Dam znać, jeżdżę tamtędy codziennie o tej samej porze. Na razie goniły mnie we wtorek, w środę widziałem jednego, ale nie gonił mnie. Zobaczymy dzisiaj :)

Platon 08:53 czwartek, 18 listopada 2010

Dzwoniłem właśnie do Śtraży Miejskiej. Pan przez telefon mi powiedział, że ktoś tam pojedzie to sprawdzić. Nie jeżdze tam codziennie. Jak mógłbyś potem napisać, o ile jeżdzisz tamtędy często, czy coś się zmieniło, to byłbym wdzięczny.

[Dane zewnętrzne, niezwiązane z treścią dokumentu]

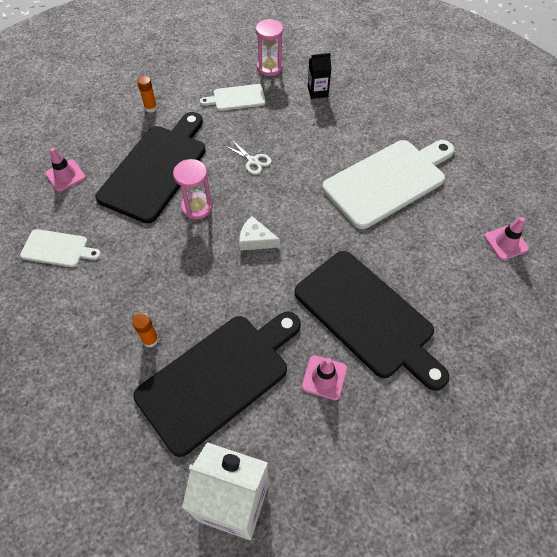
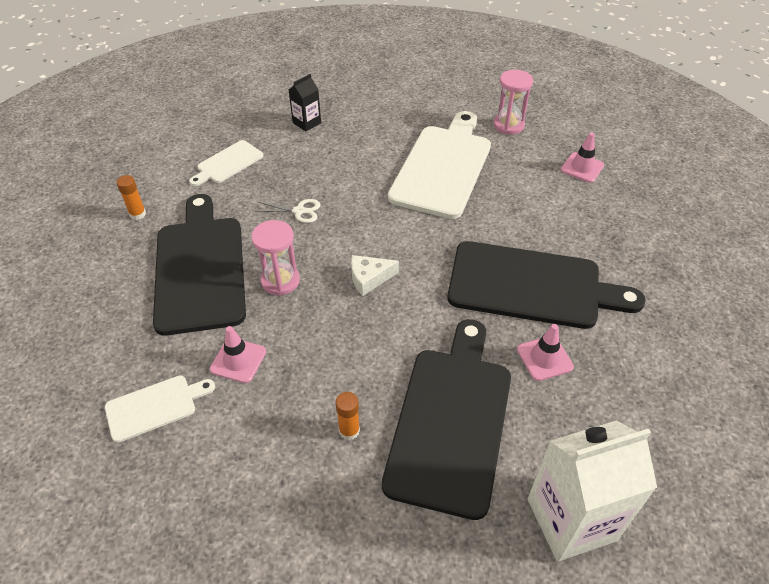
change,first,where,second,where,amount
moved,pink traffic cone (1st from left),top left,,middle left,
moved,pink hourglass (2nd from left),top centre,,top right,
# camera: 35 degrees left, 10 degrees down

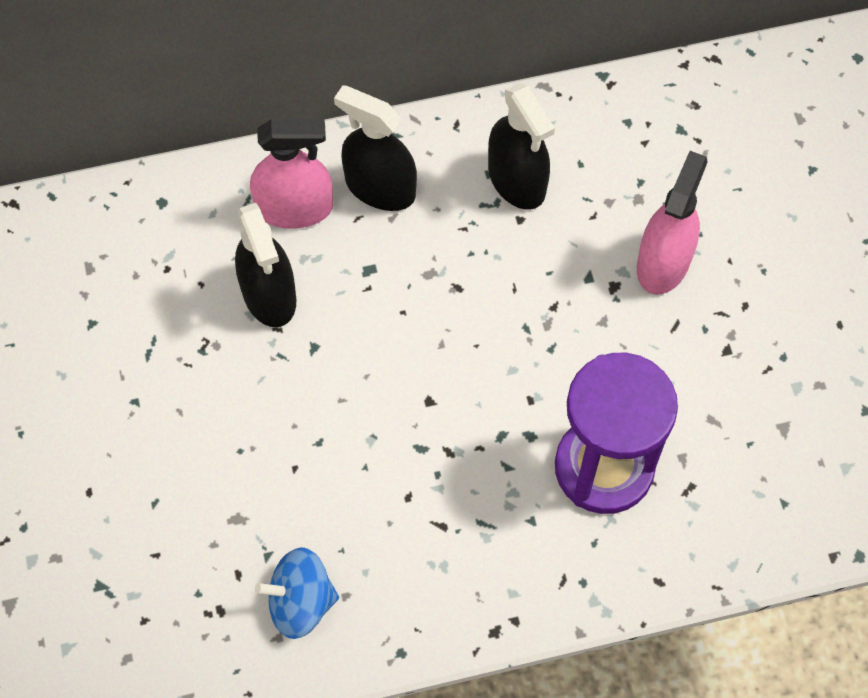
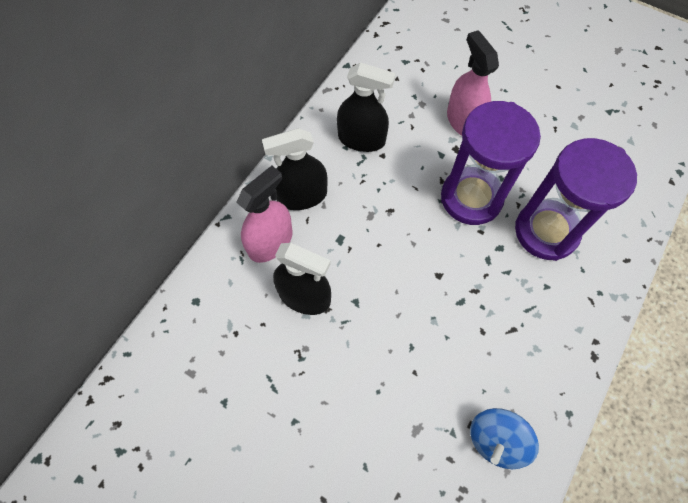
change,first,where,second,where,amount
added,,,purple hourglass (1st from left),top right,
# camera: 45 degrees left, 0 degrees up

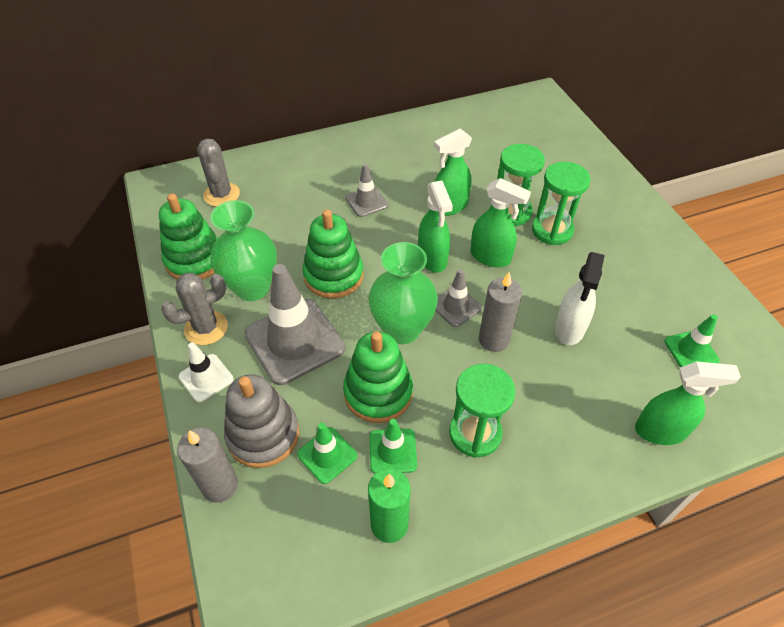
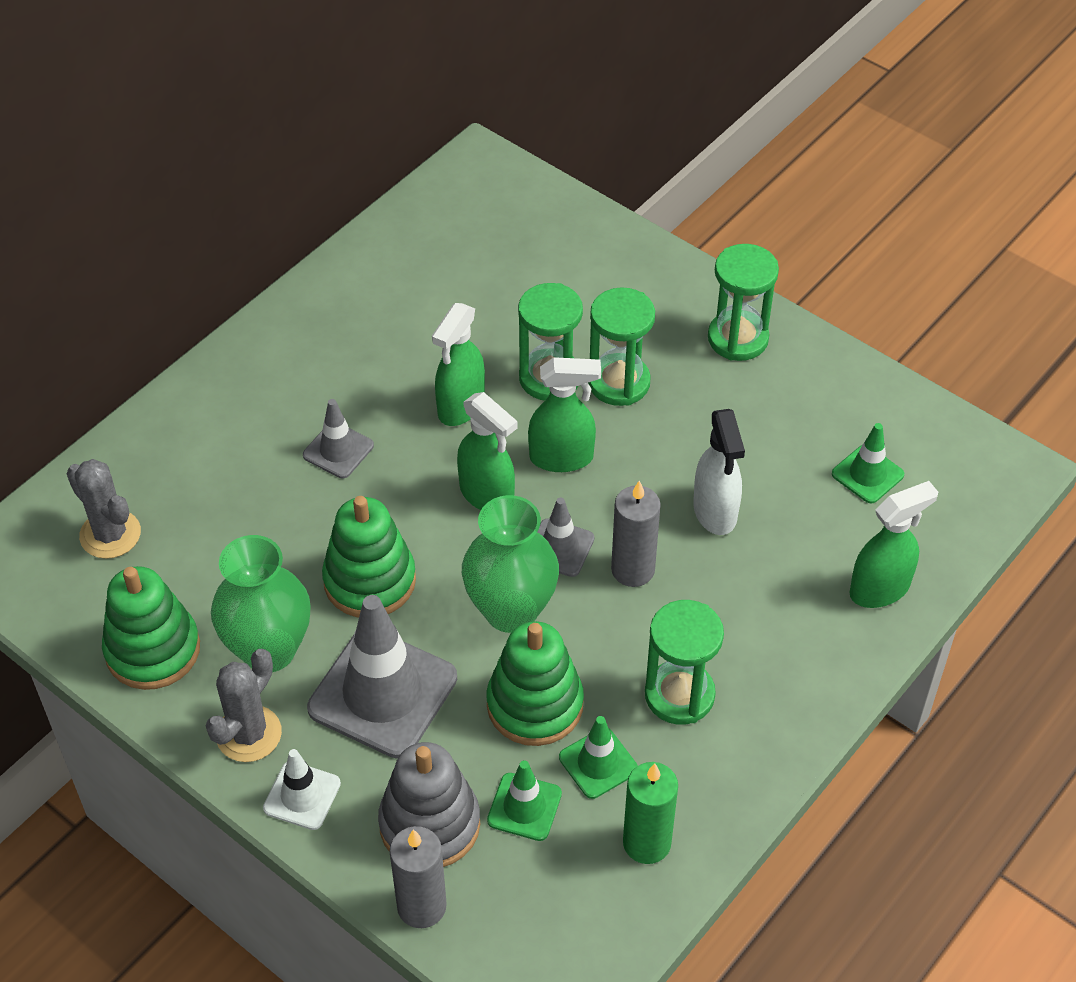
change,first,where,second,where,amount
added,,,green hourglass (4th from left),top right,
# camera: 30 degrees left, 0 degrees up

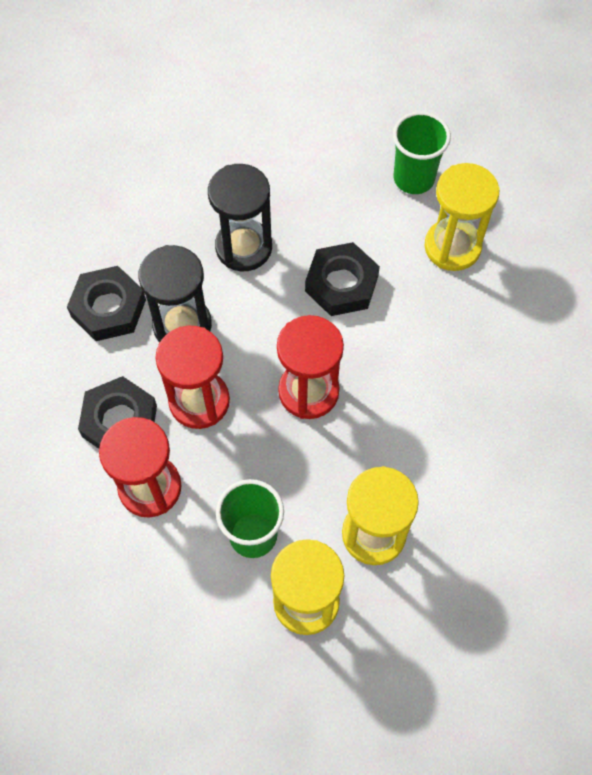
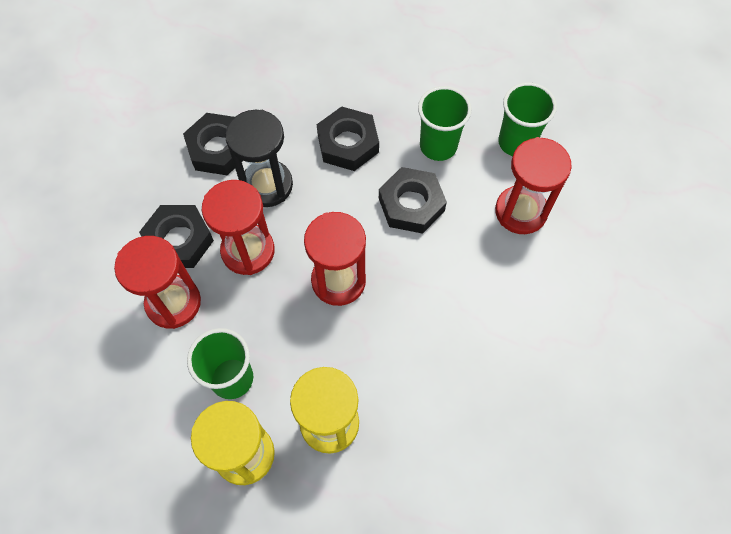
change,first,where,second,where,amount
replaced,black hourglass (2nd from left),top centre,black nut (3rd from left),top centre,
recoloured,yellow hourglass (3rd from left),top right,red hourglass (4th from left),middle right,
added,,,green cup (2nd from left),top centre,
# camera: 25 degrees right, 0 degrees up

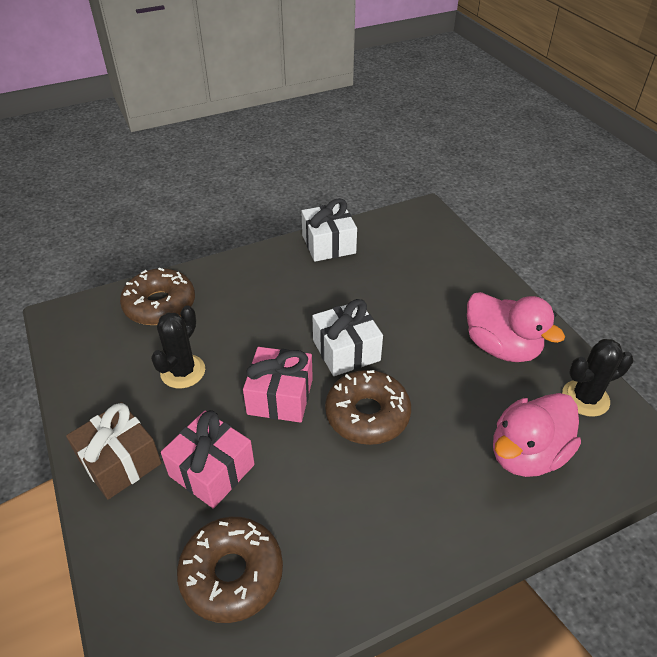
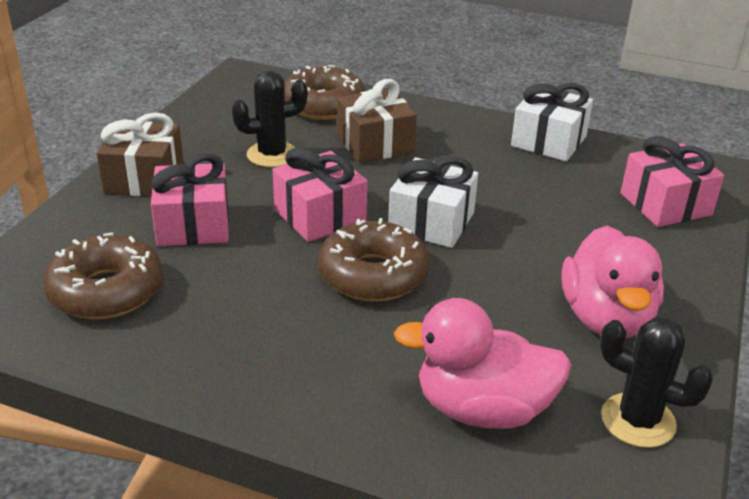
change,first,where,second,where,amount
added,,,brown gift (2nd from left),top centre,
added,,,pink gift (3rd from left),middle right,
# camera: 45 degrees right, 10 degrees down

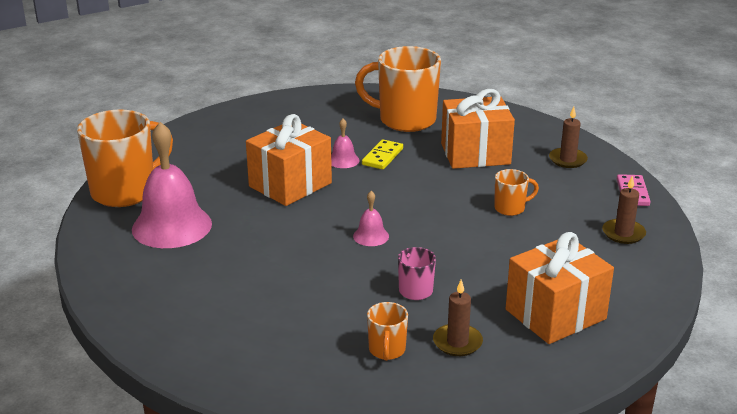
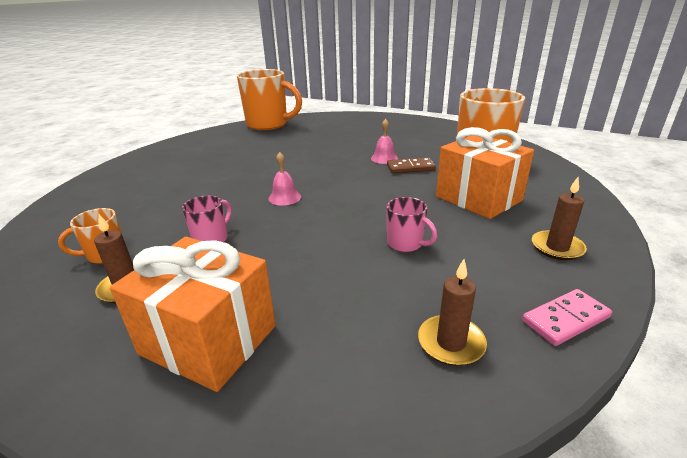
change,first,where,second,where,amount
removed,pink bell (1st from left),middle left,,,
removed,orange gift (1st from left),centre,,,
recoloured,yellow domino,centre,brown domino,centre,
recoloured,orange mug (4th from left),middle right,pink mug (2nd from left),centre,
# camera: 60 degrees right, 0 degrees up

biker81 08:51 czwartek, 18 listopada 2010

To muszę pamiętać żeby na tym odcinku nie zwalniać, problem jest w tym że ciężko na ten wiadukt zjechać i możliwe, że trzeba będzie na światłach stać :/

Platon 08:20 czwartek, 18 listopada 2010

Miałem wczoraj podobną przygodę. Ale mnie już goniły 4 psy. Czyli jednak te psy są tam często. Pozdrawiam i nie życzę kolejnego spotkania z tymi psami.